◆ **Exercise**:
Nothing below is to be printed except the lines between the line holding "line: (1048, 1042)" and the line holding "line: (576, 1166)", inclusive, each exactly as it appears.

(Extracted information)

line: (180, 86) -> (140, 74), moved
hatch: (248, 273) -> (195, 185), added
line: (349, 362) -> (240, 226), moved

(End Extracted information)
(Extracted information)

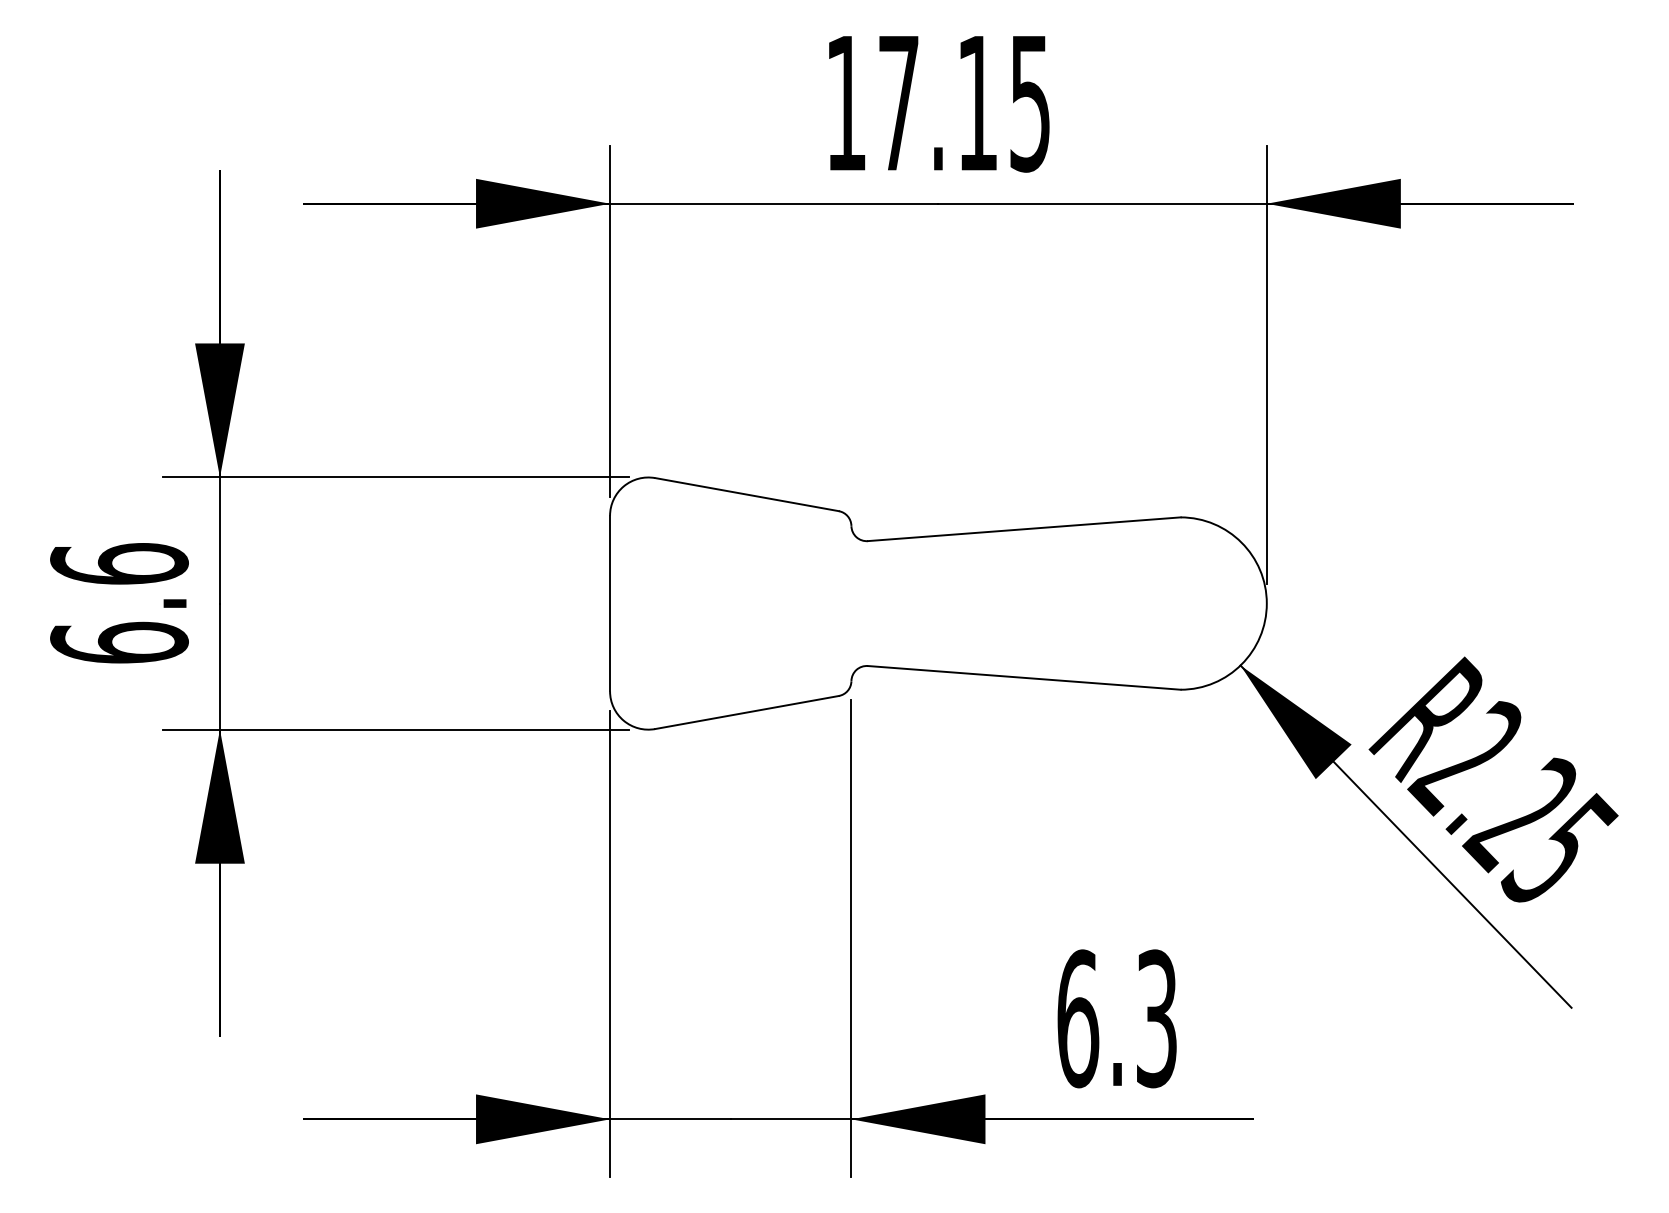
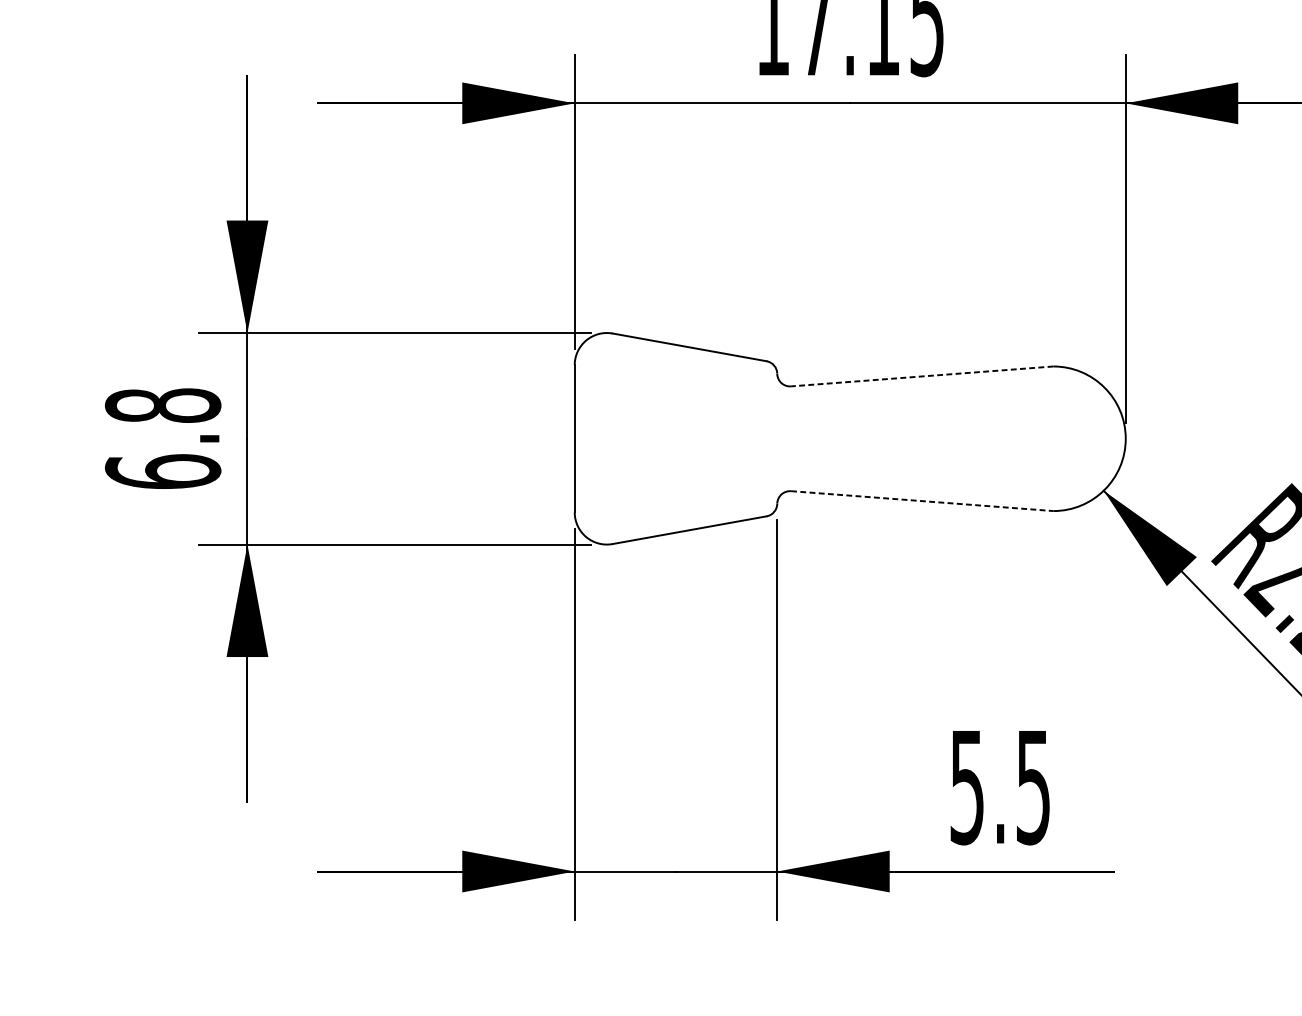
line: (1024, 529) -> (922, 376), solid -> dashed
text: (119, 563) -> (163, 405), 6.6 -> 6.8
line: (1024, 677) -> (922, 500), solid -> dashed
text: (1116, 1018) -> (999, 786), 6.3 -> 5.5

(End Extracted information)
(Extracted information)

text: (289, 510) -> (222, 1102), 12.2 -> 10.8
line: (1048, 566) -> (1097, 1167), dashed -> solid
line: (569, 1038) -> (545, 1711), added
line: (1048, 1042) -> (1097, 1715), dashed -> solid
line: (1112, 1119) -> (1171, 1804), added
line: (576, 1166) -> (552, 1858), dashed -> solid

(End Extracted information)

◆ **Expected answer**:
line: (1048, 1042) -> (1097, 1715), dashed -> solid
line: (1112, 1119) -> (1171, 1804), added
line: (576, 1166) -> (552, 1858), dashed -> solid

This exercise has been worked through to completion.